A hallmark of iNKT cells is to rapidly produce copious amounts of cytokines quickly after TCR engagement (2–5). Interestingly, however, iNKT cells are capable of producing a wide array of cytokines (Figure 1A), including IL-2, IL-4, IL-6, IL-10, IL-13, transforming growth factor (TGF)-β, IFN-γ, and tumor necrosis factor (TNF)-α, and some iNKT cells can also produce IL-17. iNKT cells also produce growth factors for hematopoietic cells such as GM-CSF and multiple chemokines such as macrophage inflammatory protein (MIP)-1α and RANTES. In addition, these cells have cytolytic activity, owing to high levels of granzyme B, perforin, FasL, and TNF-related apoptosis-inducing ligand. The effector functions exhibited by iNKT cells are strongly influenced by the nature, strength, and context of the stimulus as well as by the APC type and activation status. For example, activation by cognate iNKT antigens typically results in IFN-γ and IL-4 production by iNKT cells, whereas the cytokine-driven pathway of iNKT-cell activation typically fails to induce substantial amounts of IL-4, suggesting that IL-4 production by these cells largely depends on TCR engagement. DCs appear to be the most effective APCs in presenting glycolipids and activating iNKT cells in vivo. Furthermore, although CD1d was thought to lack significant polymorphism, a recent study has identified several murine CD1d alleles that can affect the presentation of endogenous and exogenous antigens to iNKT cells (26).
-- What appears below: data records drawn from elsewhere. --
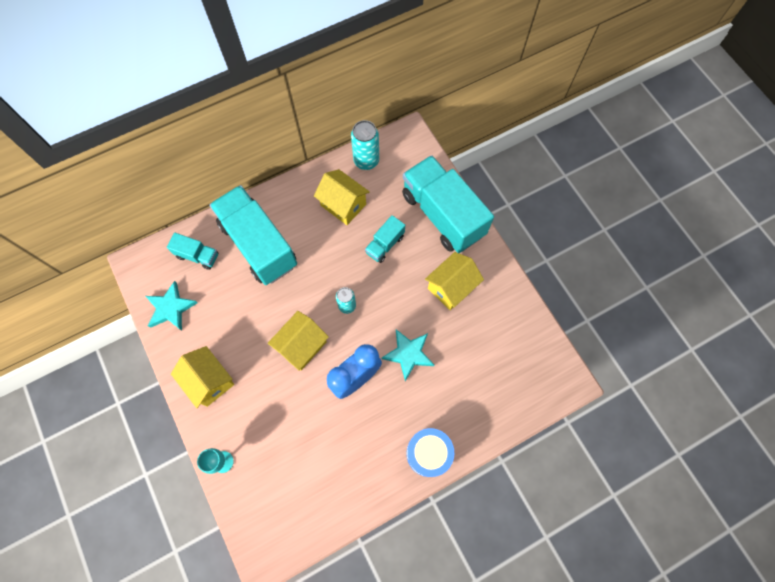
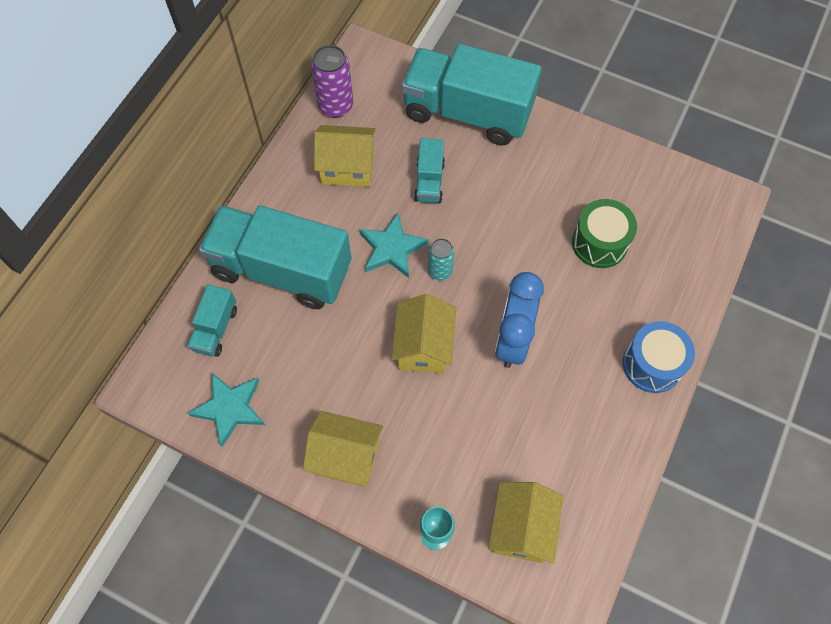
camera: 35 degrees left, 5 degrees down
(197, 256) = (215, 329): turquoise truck -> turquoise truck turned 120 degrees clockwise
(366, 161) = (335, 106): turquoise can -> purple can
(408, 354) = (548, 278): turquoise star -> turquoise star (392, 248)
(451, 287) = (537, 181): yellow house -> yellow house (521, 528)
(458, 353) = (599, 243): none -> green drum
iNKT cells can be divided into subsets based on CD4 and NK1.1 (in mice) expression (27, 28). These distinct subsets of iNKT cells show substantial diversity in their ability to produce cytokines (29), which might explain their functional differences. In humans, CD4+ iNKT cells produce both Th1 and Th2 cytokines, whereas CD4− iNKT cells primarily produce Th1 cytokines. Although differences in cytokine production are less dramatic in mouse iNKT-cell subsets, differences in the capacity of CD4+ and CD4− iNKT cells to regulate immune responses have been observed (28). IL-17 production by murine iNKT cells appears to be specific to a subpopulation of CD4−NK1.1− cells (29).
iNKT cells are capable of extensive cross talk with a variety of other cell types, including DCs, macrophages, neutrophils, NK cells, and conventional B and T cells, but also B-1 B cells, marginal zone B cells, γδ T cells, different subsets of regulatory T (Treg) cells, type II NKT cells, and myeloid-derived suppressor cells. In addition, because of their capacity to promote cytokines that can bias adaptive immune responses toward T helper type 1 (Th1), Th2, Th17, or Treg-cell differentiation, iNKT cells can have a profound impact on the quality of an immune response.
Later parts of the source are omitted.